Demand of the question:

It expects students to express their views on whether marks should be the criteria or the talent for the assessment. It also expects students to analyse both aspects of whether having a mark based evaluation is good or talent based. 

Introduction:

Except the Primary school admissions, rest of the admission world over works on the system of marks/grades. Here, arises the Talent vs. Marks debate, where marks as admission criteria are questioned but answer stumbles on what should be the alternative.

Body: 

In India the British introduced education systems to create clerks and civil servants. They now prepare to become engineers or doctors. We have not deviated much from that pattern till today.

  • To get admission in to higher educational institutes the set criteria is more the marks higher the chances to get admission.
  • Mostly, the society thinks that becoming an engineer or a medical professional, are the only reputed and well earning professions. Which leads to humongous competition for few hundreds of seats. 
  • Hence students do marks oriented study, This is one of the fundamental flaws of our education system.
  • The current system of examination assesses student on the set criteria and hence, too much focus is given to evaluation of student with respect to those criteria.

Here, the rat race begins to get more marks by sidelining and without realising the true potential of student.

Mediocrity and Stifling of talent:

  • When there is smoke there is fire! The fire we are concerned about is the unproductive, fruitless education being provided in educational institutes.
  • Students study only to score marks in exams, and sometimes to crack exams like IIT-JEE, AIIMS or CLAT and NEET.
  • Students learning in an environment where their marks define who they are and where do they stand in the crowd.
  • There is less focus on achieving excellence.  
  • Knowledge is largely forgotten after the semester exam is over. Still, year after year Indian students focus on cramming information. The best crammers are rewarded by the system.
  • But, there is one positive side of having a marks oriented approach of studying i.e. it promotes a healthy competition if not exaggerated so.

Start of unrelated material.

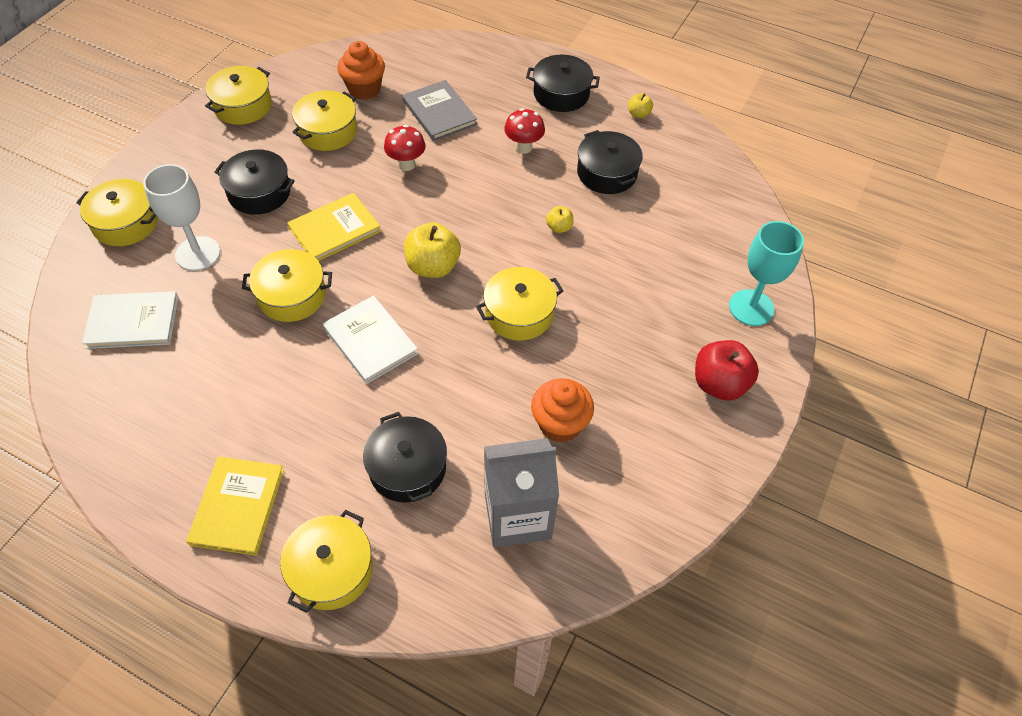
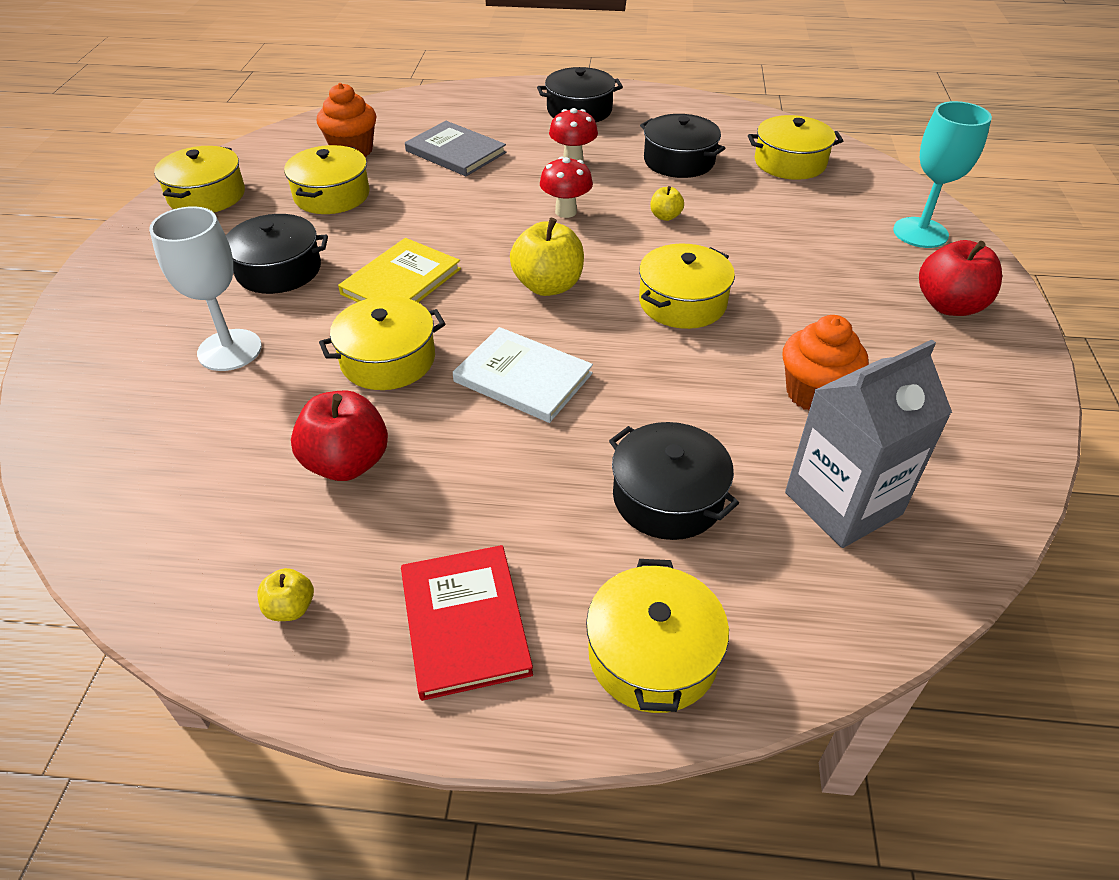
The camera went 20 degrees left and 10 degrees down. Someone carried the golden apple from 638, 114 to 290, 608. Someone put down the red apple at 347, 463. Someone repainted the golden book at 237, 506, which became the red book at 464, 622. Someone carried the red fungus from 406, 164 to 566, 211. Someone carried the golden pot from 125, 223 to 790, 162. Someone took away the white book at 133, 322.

We should realise that getting higher marks is not the only criteria through which a person’s talent can be assessed. One such example of fine talent is the Sachin Tendulkar who was failed in 10th standard examination but still known as Master blaster in the history of cricket.

Way forward:

  • Giving a  sound career counselling to students especially to the parents. And generating a wide scale awareness in society are the primary steps.
  • A person is more valuable human resource because of its vivid qualities, skills and talents. Hence, giving justice to its skills, talents and knowledge should be the way. Which will eventually help the person to realise his/her true self.
  • Humanities, art, law, accountancy, music, drama etc. these streams also provide bright career options. e.g Shahrukh khan who is known as Baadshah of Bollywood Industry, opted out of  MBA to focus on career in acting.
  • Evaluation of students should not be centred around their marks in exams. Shifting to grading system based on classroom participation, project work, communication and leadership skills and extracurricular performance.
  • Sooner than later personalizing and customizing learning in our education system will be more better option.

Conclusion:

As we know every human being is unique in its characteristic we should not adopt  One size fits all approach. Hence, adopting a more holistic approach to assess the true talent of student combined with marks will be the better way so that we can utilize our this large demographic dividend to taste the fruits of development.